Wednesday, 29 April 2020

We Summon The Darkness – Film Review



Originally published on Set The Tape

There seems to be a slew of media set during the 1980s right now. Things like IT or Stranger Things being prominent examples. Whilst a lot of this stems from nostalgia, especially as those who grew up in or were born in the 80s are taking over film and television production, sometimes it can feel like thing are being made in that era just so movie makers can cram the backgrounds full of things from their childhood. We Summon The Darkness, on the other hand, actually seems to have a good reason to be set during the 80s, and doesn’t just cram 80s references down people’s throats.
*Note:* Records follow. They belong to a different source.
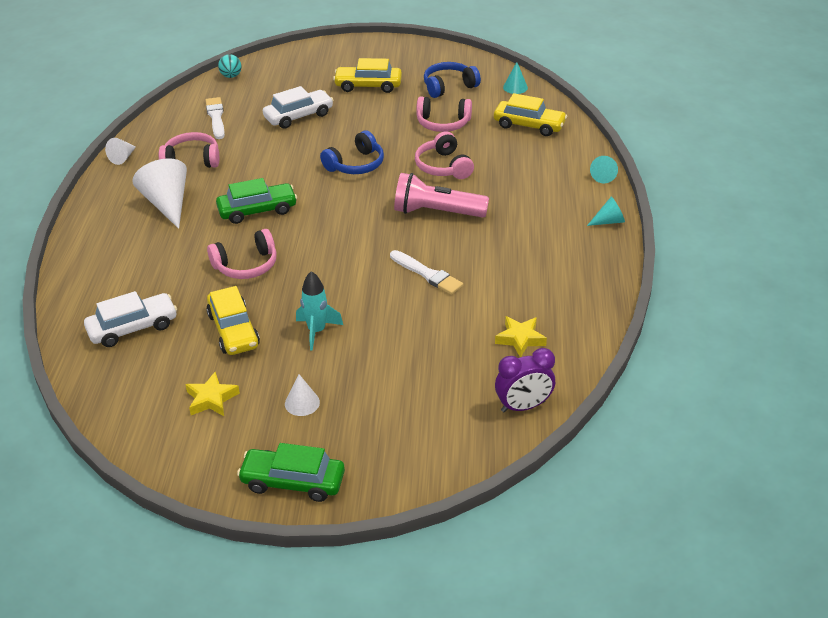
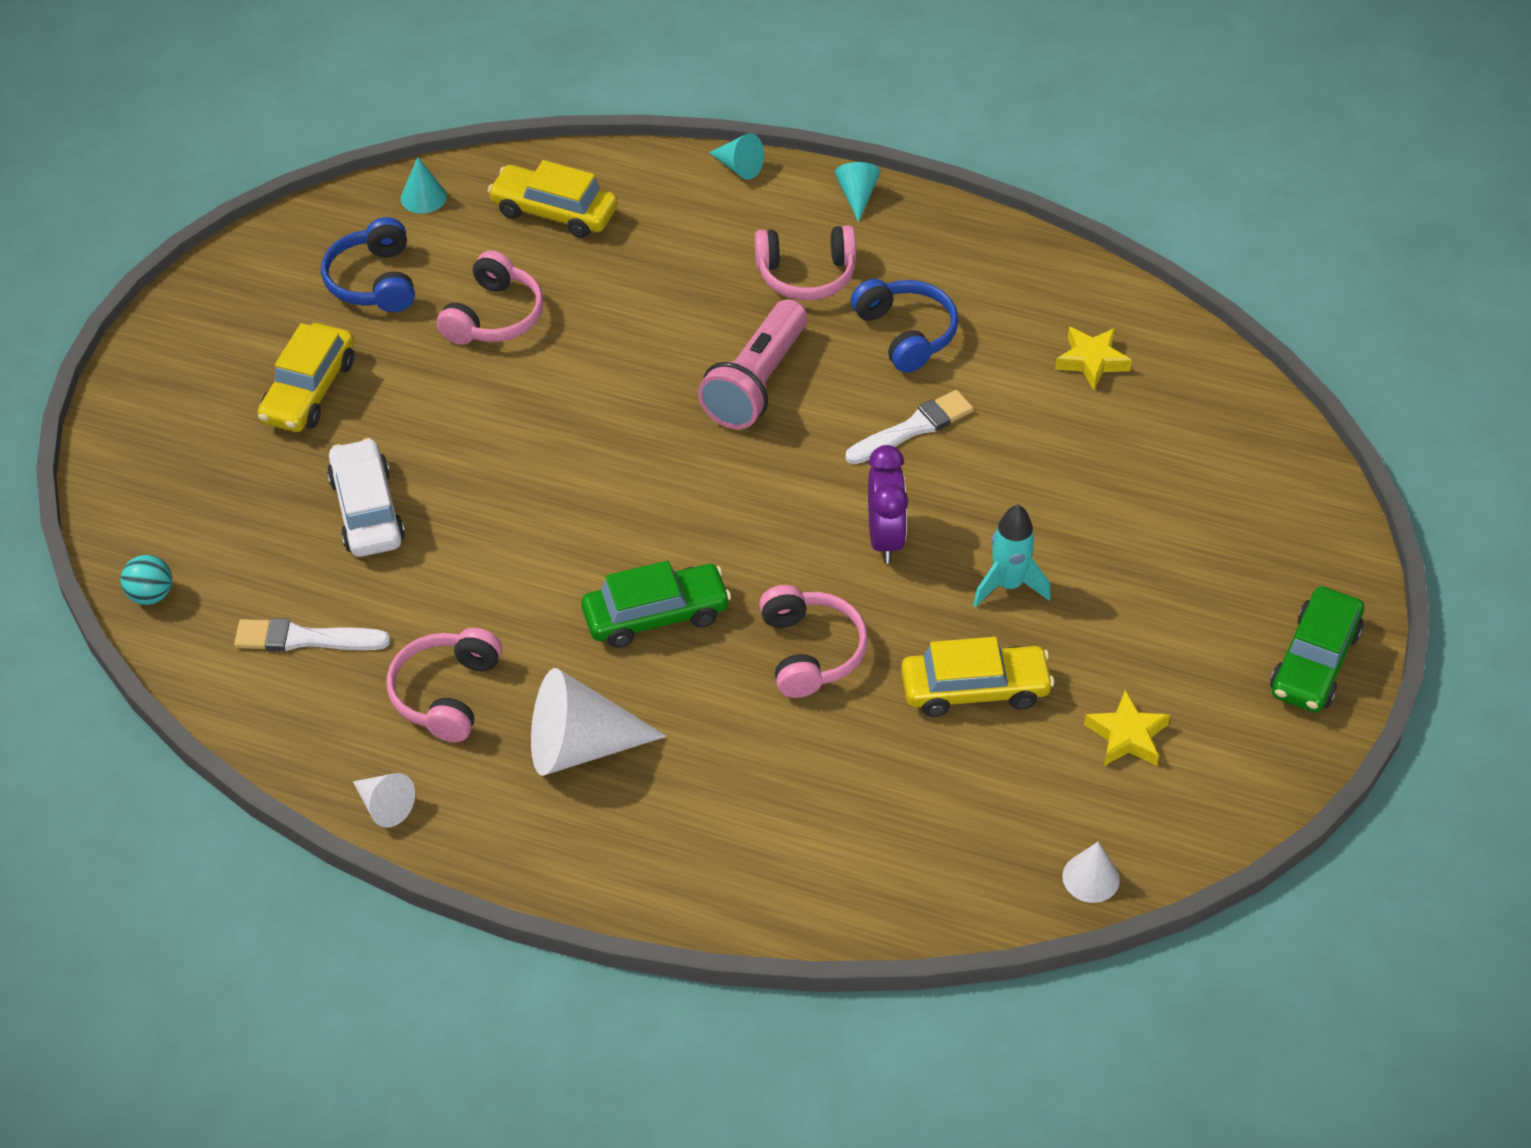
camera: 75 degrees left, 10 degrees up
(133, 328) = (927, 825): white car -> none
(257, 210) = (656, 615): green car -> green car turned 75 degrees clockwise
(302, 403) = (1162, 628): white cone -> white cone (1091, 878)
(355, 164) = (571, 457): blue headphones -> blue headphones (906, 333)
(443, 166) = (629, 346): pink headphones -> pink headphones (806, 275)
(523, 406) = (1226, 392): purple clock -> purple clock (885, 538)
(529, 125) = (554, 212): yellow car -> yellow car turned 105 degrees counterclockwise

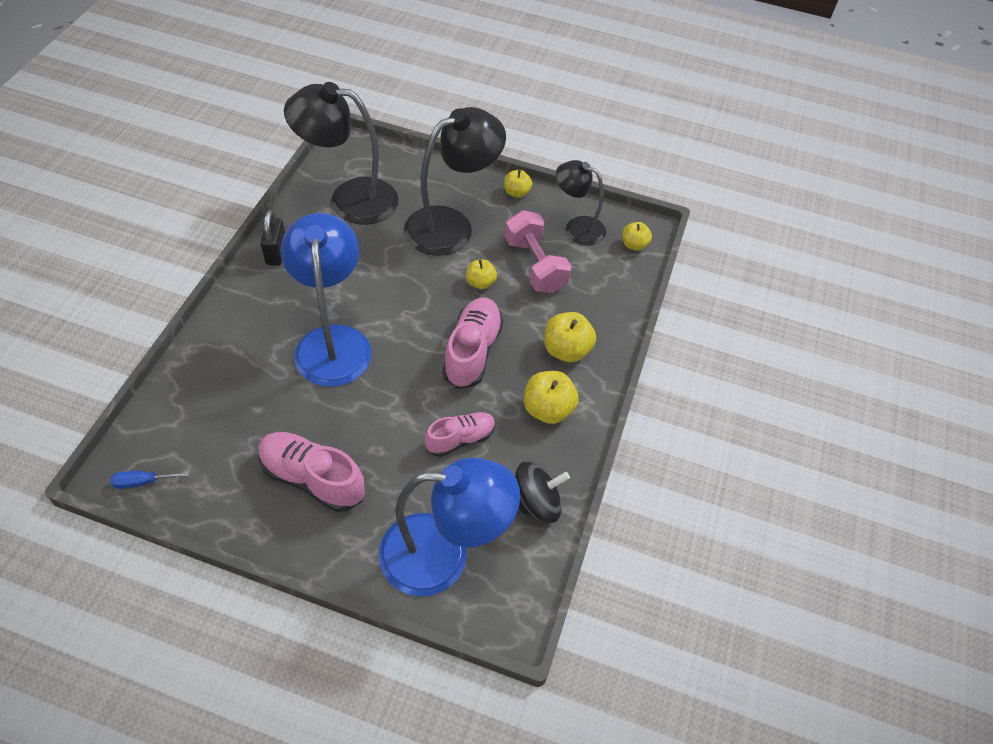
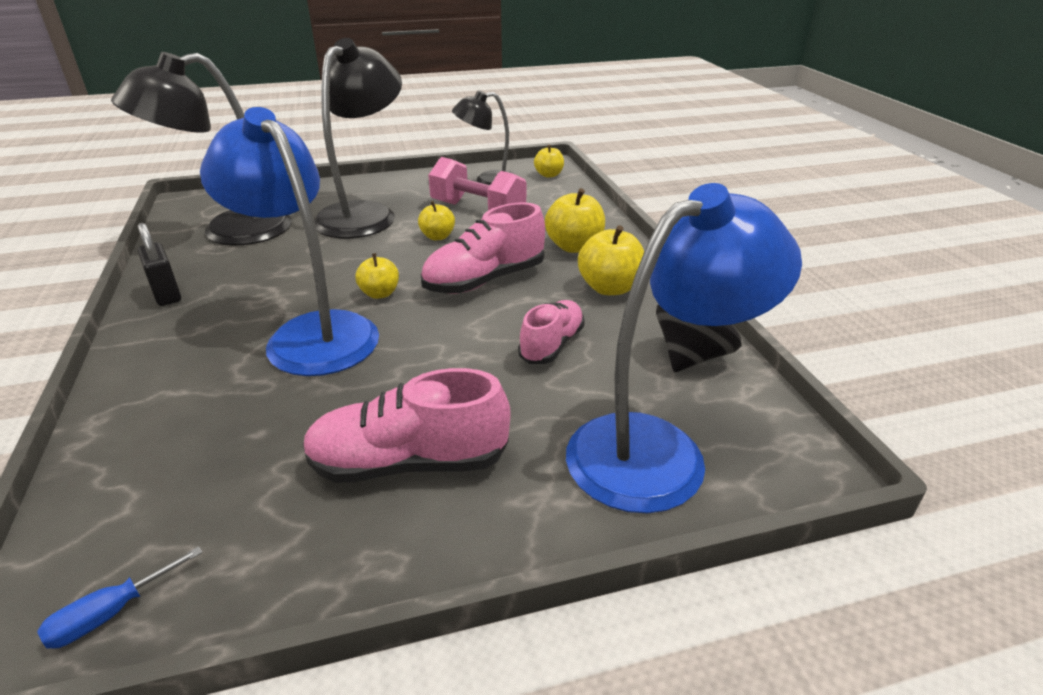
camera: 30 degrees left, 20 degrees down
(472, 351) = (485, 280): pink shoe -> pink shoe turned 105 degrees counterclockwise
(516, 192) = (408, 179): yellow apple -> yellow apple (380, 293)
The United States was being swept by a moral panic during the 80s, one that would go on to be known as the ‘Satanic Panic’, where some conservative and religious people blamed the moral decay of the youth on the influence of heavy metal music. This was the time when music had hidden messages that turned teenagers into worshippers of Satan, especially if you played their records backwards, if the claims of the morally outraged were to be believed. We Summon The Darkness not only uses this as a backdrop for its story, but makes it the heart of everything that happens.

Three teenage girls, Alexis (Alexandra Daddario), Val (Maddie Hasson), and Bev (Amy Forsyth) begin the film driving to a heavy metal concert, and we get some time at the beginning of the film getting to know them. They seem like pretty normal girls, excited to go and see one of their favourite bands live. Along the way they meet a group of guys, and the six teens seem to hit it off; so much so that the girls take the guys back to Alexis’ parents house after the concert.


This is where the film takes something of a shift, however, and the girls that you were probably expecting to be the victims of the piece turn into coldblooded killers. The shift is actually quite scary, and the moment that Alexis and Val switch off their nice girl act is very creepy. They were so convincing as nice, fun-loving young women that their change to villains becomes such a dramatic moment. It really shows off the acting ability of both Daddario and Hasson, as they play two completely different people in the latter half of the film.

The girls plan to murder the three boys and make it look like a ritual killing, in order to draw more people to God and the church, should be fairly simple on the surface, yet seems to go wrong at every point. There’s almost an element of farce, as one problem happens after another to derail the scheme. Whilst these moments border on the ridiculous, the film never quite makes that step over the line into dark comedy; a move that I was expecting as Johnny Knoxville is a part of the cast.

I was expecting the film to become comedic at some point because of Knoxville, as everything I’d seen him involved in before had been humerus in some way. Both Knoxville and director Marc Meyers subverted this expectation quite nicely, and Knoxville was actually very good in a serious role.

We Summon The Darkness doesn’t really do a whole lot new with its plot, and wasn’t a film that set my world on fire, but it did have good production values, a well written script with some great dialogue and believable character interaction, and a cast that genuinely impressed. I can think of a lot worse ways to spend an hour and a half.